Sold in crystals, there are both food and commercial grades; the food grade is available at some pharmacies.
Alum was called for in older pickling recipes to give pickles a good, crisp crunch and helped ensure that they didn’t just come out soft and “mooshy.” It also increased the pH of the pickling solution, making it safer. It was used about ¼ teaspoon per US quart (more than that tended to actually start making the pickles soft, and gave a bitter flavour.) The American pickling writer Linda Ziedrich suggests using only ⅛th teaspoon per US quart. 
The compound, as both its short and long-form name would indicate, has aluminum in it. Just the knowledge that it was there in some quantity was enough to create a health scare around it, even amongst some nutrition experts. Some academic sources are now saying it can be safely used in very small quantities, and that most people wouldn’t eat enough pickles to have harmful results from it.
Methods now used, instead of adding alum to get the crispness, include using food-grade lime, or soaking the unprocessed cucumbers in iced water for 4 to 5 hours before using.

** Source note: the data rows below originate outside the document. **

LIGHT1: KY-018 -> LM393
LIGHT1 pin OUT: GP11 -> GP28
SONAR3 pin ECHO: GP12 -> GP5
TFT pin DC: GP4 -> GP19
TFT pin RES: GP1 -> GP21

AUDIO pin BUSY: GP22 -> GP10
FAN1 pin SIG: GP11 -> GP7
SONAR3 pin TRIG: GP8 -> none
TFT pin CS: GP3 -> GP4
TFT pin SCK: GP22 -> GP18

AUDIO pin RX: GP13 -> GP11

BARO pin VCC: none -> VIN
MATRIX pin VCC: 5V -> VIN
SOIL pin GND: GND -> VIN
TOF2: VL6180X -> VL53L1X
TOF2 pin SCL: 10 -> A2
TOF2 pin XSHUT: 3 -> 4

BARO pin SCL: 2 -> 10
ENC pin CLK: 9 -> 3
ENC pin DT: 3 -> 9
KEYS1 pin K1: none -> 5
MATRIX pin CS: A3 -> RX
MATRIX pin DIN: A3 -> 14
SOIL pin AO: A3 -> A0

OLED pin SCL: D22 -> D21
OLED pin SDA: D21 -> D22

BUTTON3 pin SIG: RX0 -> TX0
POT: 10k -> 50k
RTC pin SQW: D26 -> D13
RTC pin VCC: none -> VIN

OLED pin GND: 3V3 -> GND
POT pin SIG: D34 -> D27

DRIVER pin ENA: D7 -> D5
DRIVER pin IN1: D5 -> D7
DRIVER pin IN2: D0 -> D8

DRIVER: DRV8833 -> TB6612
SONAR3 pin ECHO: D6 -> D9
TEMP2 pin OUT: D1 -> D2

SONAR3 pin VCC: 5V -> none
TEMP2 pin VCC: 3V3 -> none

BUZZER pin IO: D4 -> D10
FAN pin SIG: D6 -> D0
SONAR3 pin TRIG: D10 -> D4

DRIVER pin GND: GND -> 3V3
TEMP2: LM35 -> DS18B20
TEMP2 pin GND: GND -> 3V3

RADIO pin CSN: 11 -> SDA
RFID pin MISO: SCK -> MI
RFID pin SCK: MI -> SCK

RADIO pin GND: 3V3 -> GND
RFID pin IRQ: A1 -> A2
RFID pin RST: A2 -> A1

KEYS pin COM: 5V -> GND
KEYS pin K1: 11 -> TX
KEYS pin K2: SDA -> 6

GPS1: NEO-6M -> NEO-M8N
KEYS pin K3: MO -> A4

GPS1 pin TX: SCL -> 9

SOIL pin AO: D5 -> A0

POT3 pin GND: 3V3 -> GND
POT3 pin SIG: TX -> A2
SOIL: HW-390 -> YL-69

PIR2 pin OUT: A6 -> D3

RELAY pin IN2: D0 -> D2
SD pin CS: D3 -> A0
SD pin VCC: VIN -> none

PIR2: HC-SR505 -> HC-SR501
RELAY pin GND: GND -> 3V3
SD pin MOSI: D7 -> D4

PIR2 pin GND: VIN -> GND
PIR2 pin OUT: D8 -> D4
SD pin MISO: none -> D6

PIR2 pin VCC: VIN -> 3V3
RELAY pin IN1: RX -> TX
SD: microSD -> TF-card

Alum was never called for in quick pickle recipes as the pickles wouldn’t have been in the solution long enough for the alum to do its work.
Literature & Lore
“Alum, an aluminum compound that is used medicinally to induce vomiting and check bleeding, was a popular pickle ingredient in the 1950s and 1960s. Like like, alum makes pickles crisp and crunchy. Its use went out of favour, however, when people began to worry about the health effects of aluminum in the diet. Since only a very little alum is needed to make pickles crisp, and since pickles play only a small part in the American diet, adding alum to your pickles probably won’t hurt anyone. The astringent taste of alum is detectable, though, even when only a mimimal amount is used. Many people like this taste. As my husband (with a grimace) described my alum-firmed fresh dills, ‘They taste like store-bought.’ Alum is sometimes sold in spice sections of supermarkets; you can also buy it at a pharmacy. I suggest using no more than ⅛th teaspoon per [US] quart.” — Ziedrich, Linda. The Joy of Pickling. Boston, Massachusetts: The Harvard Common Press. 2009. Page 18.
 Ziedrich, Linda. The Joy of Pickling. Boston, Massachusetts: The Harvard Common Press. 2009. Page 18.